Self-inflicted injuries not resulting in death are also common and costly. There were nearly 500,000 visits to the emergency department in 2013 for injuries where the patient caused self-harm. Those encounters cost over $10 billion in medical cost and lost productivity.

To better understand the health care system use of individuals experiencing suicidal or self-harm behavior, we examined MarketScan commercial and Medicaid health care insurance claims data. We identified individuals who had an emergency department visit in calendar year 2014 that was due to suicide or self-inflicted injury. We then examined the services they received in the 90 days prior to the emergency department visit separately by whether the person had commercial or Medicaid insurance.

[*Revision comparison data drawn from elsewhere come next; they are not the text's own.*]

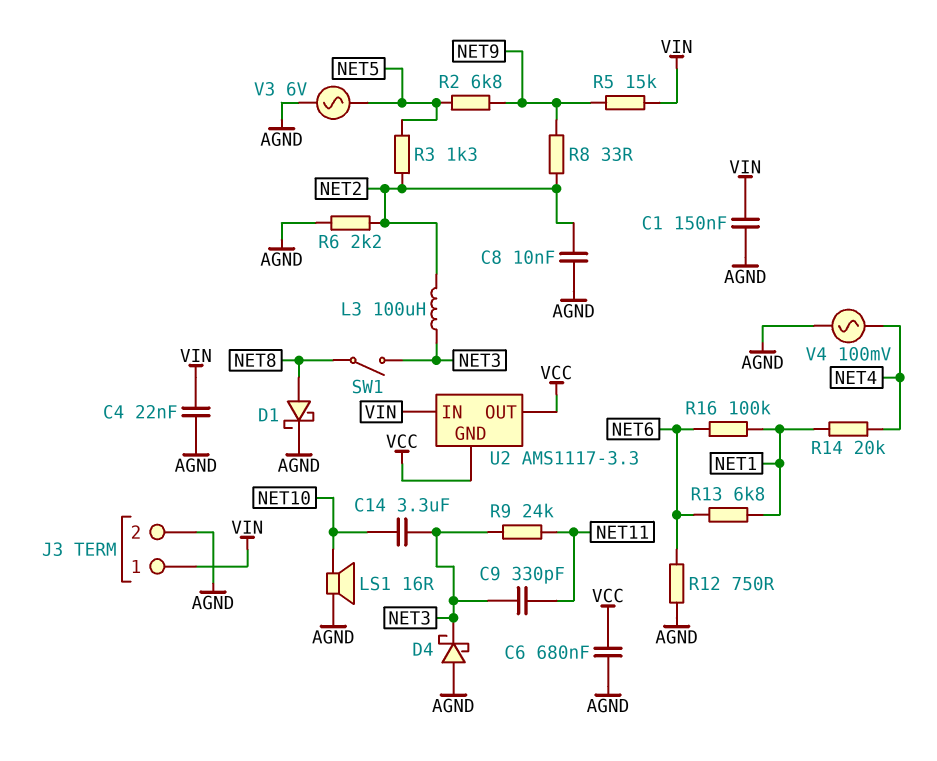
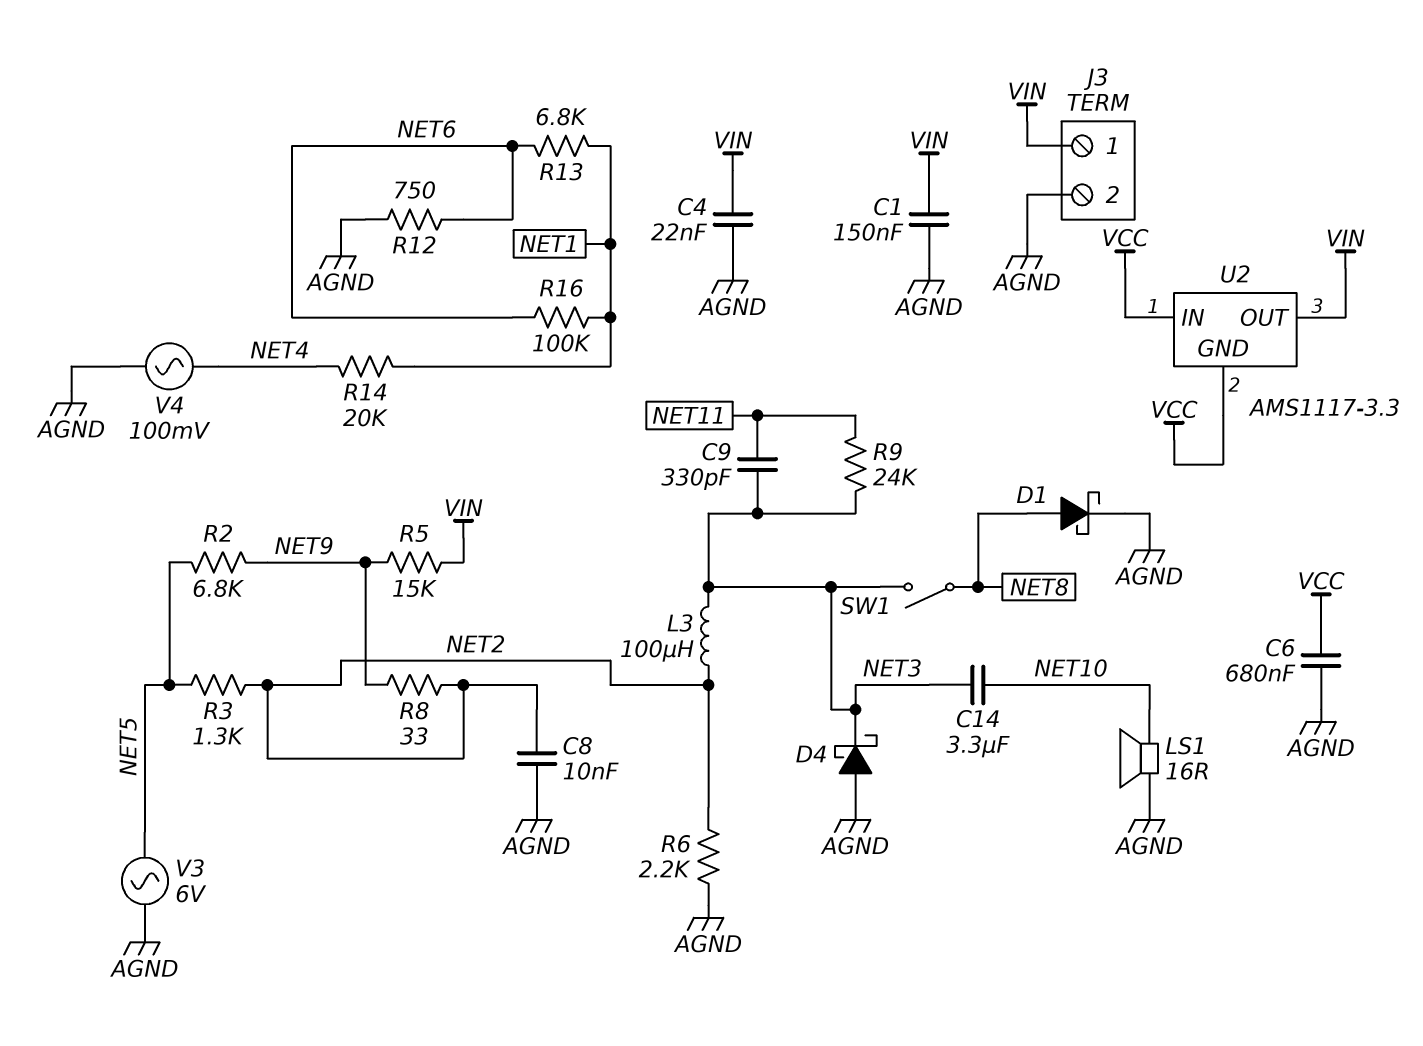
U2 pin IN: VIN -> VCC
U2 pin OUT: VCC -> VIN

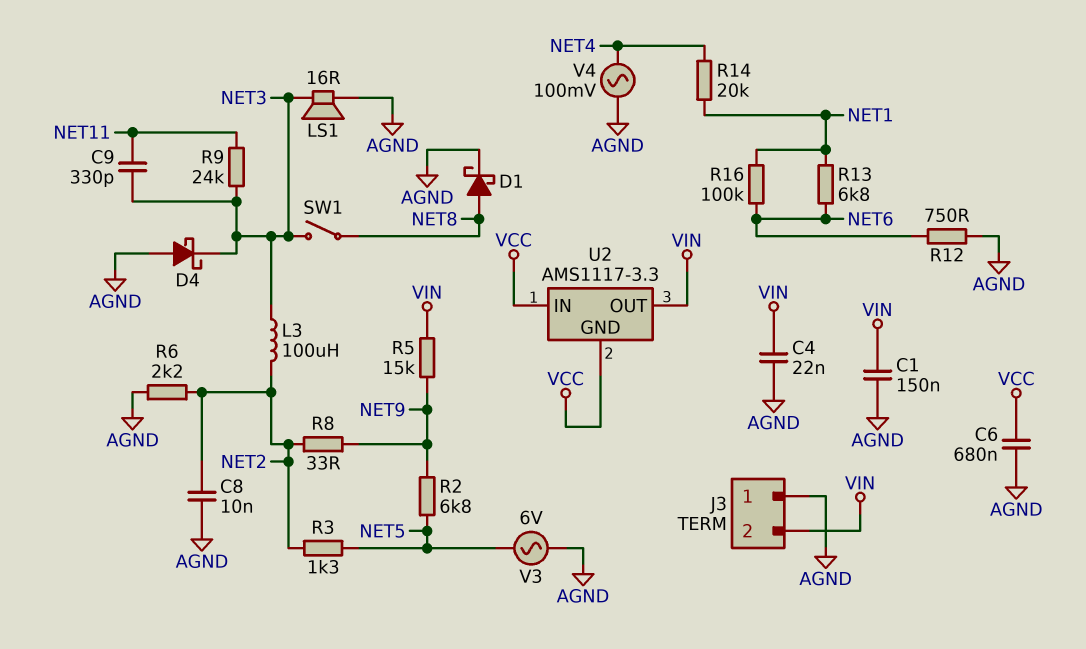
C14: 3.3uF (NET3, NET10) -> none
J3 pin 1: VIN -> AGND
J3 pin 2: AGND -> VIN
LS1: speaker 16R (AGND, NET10) -> speaker 16R (AGND, NET3)

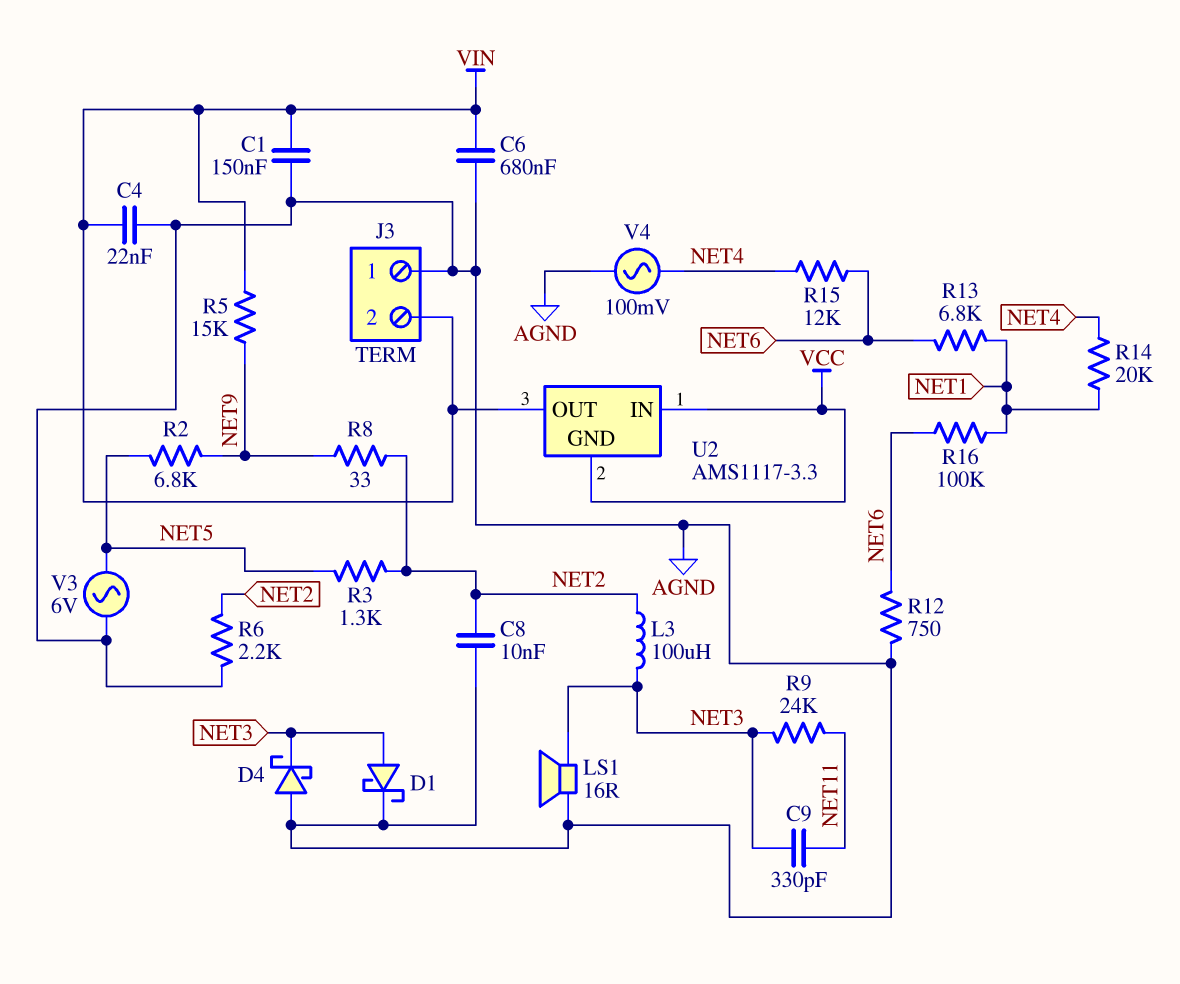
C6: 680nF (AGND, VCC) -> 680nF (AGND, VIN)
D1: schottky (A NET8, K AGND) -> schottky (A NET3, K AGND)
R15: none -> 12k (NET4, NET6)
SW1: switch (NET3, NET8) -> none

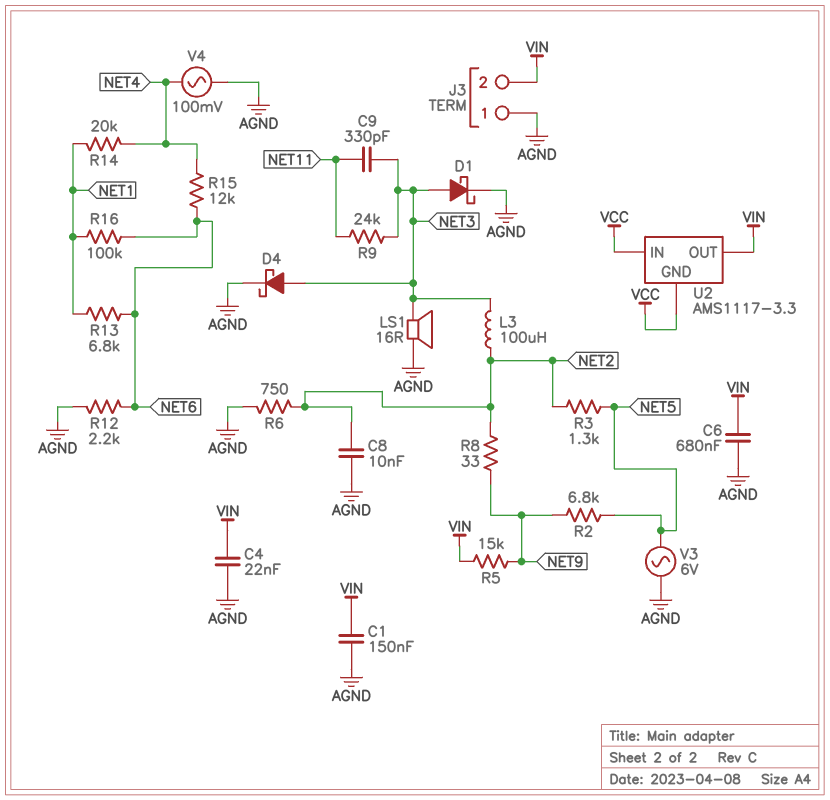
D4: schottky (A AGND, K NET3) -> schottky (A NET3, K AGND)
R6: 2.2k (AGND, NET2) -> 750 (AGND, NET2)
R12: 750 (AGND, NET6) -> 2.2k (AGND, NET6)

These statistics demonstrate that some individuals who engage in self-harm behavior have contact with the health care system and are receiving behavioral health treatment. Over 40 percent had an antidepressant or anxiolytic prescription drug filled; 19 percent of the patients with commercial insurance and 14 percent of the Medicaid patients saw a primary care physician for a behavioral health condition. Those individuals might benefit from the provision of more intense services from their providers to prevent a self-harm event requiring emergency department services from occurring. The people who saw a primary care physician for a reason other than behavioral health might particularly benefit from screening.

There are a number of barriers that could be keeping individuals from receiving services that would reduce their likelihood of engaging in self-harm behavior. The differences in the use of services by individuals with commercial and Medicaid insurance indicates that access to care is one of those barriers. The commercially insured were more likely to have a primary care visit, specialty care visit, and prescription drug filled for a behavioral health medication prior to an intent-to-harm-self emergency department encounter. People with Medicaid were more likely to have an emergency department encounter.